Através do espelho pude a ver enxugando as lágrimas nas mangas de seu vestido enquanto costurava o meu. Aquilo partia meu coração, eu era a única companhia que Ana tinha naquela casa, além de eu saber que como eu a amava como mãe, ela me tinha como filha. Quando notei que ela terminou de ajustar minha cintura, desci e a abracei.

— Será um martírio para mim ficar longe de você e de Khalid.

— Não minta para mim — disse Ana. — Sei que ambos são capazes de tudo para se ver na calada da noite.

— Está certa, isso é algo que não irá mudar.

— Então por favor, minha filha. Tome cuidado, por você e por meu Khalid. E o chame de José perto dos outros. Senão o patrão pode perceber que vocês são amigos.

— Queria que fosse ele me esperando no altar lá na igreja.

— Infelizmente a vida é injusta e nossas angústias são ouvidas só por Deus — disse ela, ajustando meu penteado.

Depois da cerimônia na igreja, papai fez uma festa na fazenda. Estavam todos se divertindo, exceto eu.

Naquela mesma noite fui levada para a casa do meu marido, que ao menos foi gentil comigo na noite de núpcias.

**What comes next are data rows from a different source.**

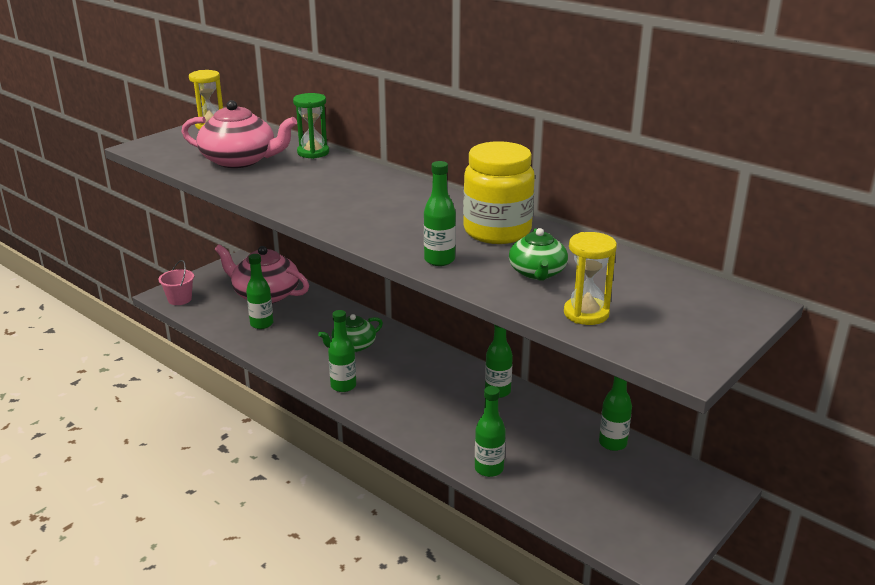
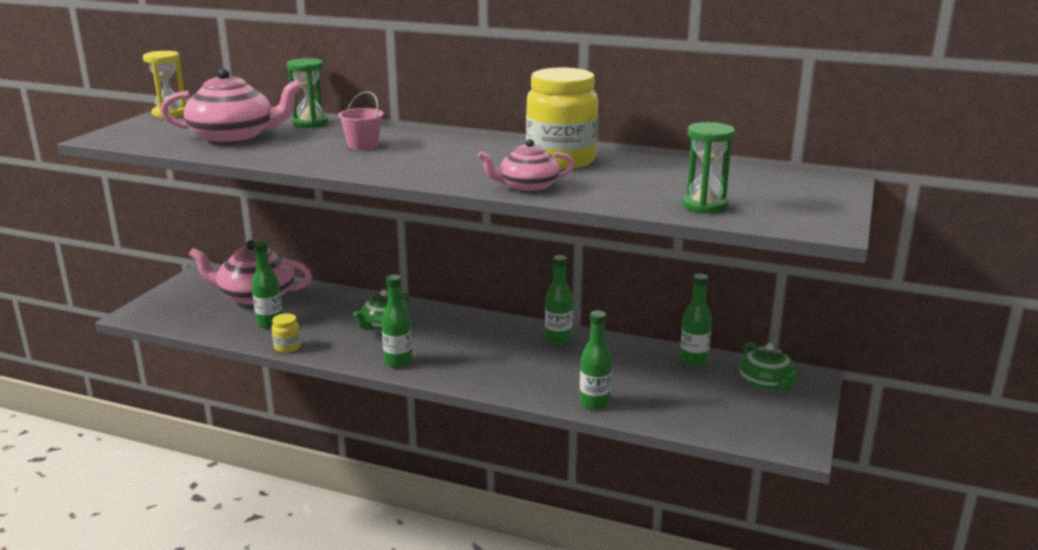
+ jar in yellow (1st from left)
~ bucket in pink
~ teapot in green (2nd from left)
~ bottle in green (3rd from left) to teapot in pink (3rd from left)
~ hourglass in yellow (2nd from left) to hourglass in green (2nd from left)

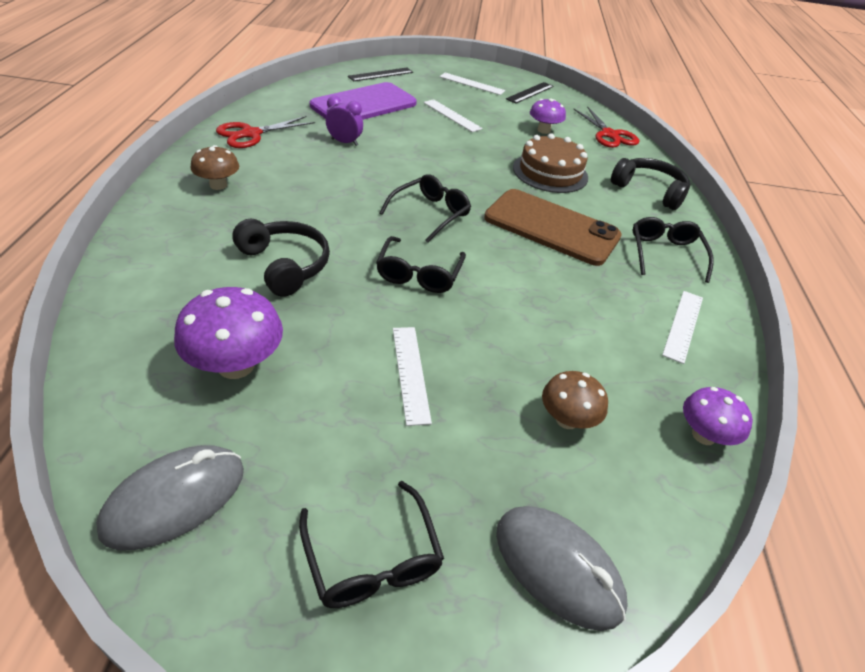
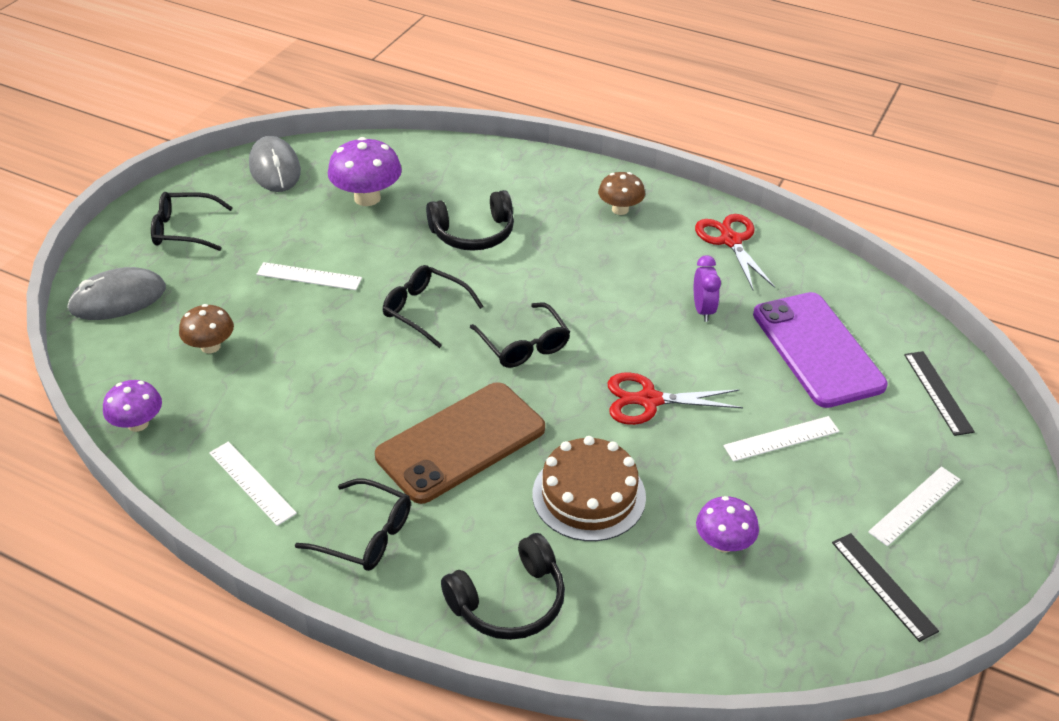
~ scissors in red (2nd from left in the first image) to scissors in red (1st from left)
~ clock in purple 45 degrees counterclockwise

Os dias passaram lentamente nos meses seguintes. Meu sogro era um homem calado, que passava a maior parte do tempo na varanda, olhando pensativo para os campos à sua frente. Inúmeras vezes tentei conversar com ele, porém, naquela casa eu era apenas uma intrusa. Meu marido passava a maior parte do tempo fora de casa e quando chegava, jantava e ia dormir. E tudo o que me restava o dia inteiro e a tardinha era a solidão naquela casa enorme. As escravas não me tratavam como Ana, para elas eu era a patroa, não uma amiga, uma mulher que também sofria. Não tanto quanto elas, mas sofria.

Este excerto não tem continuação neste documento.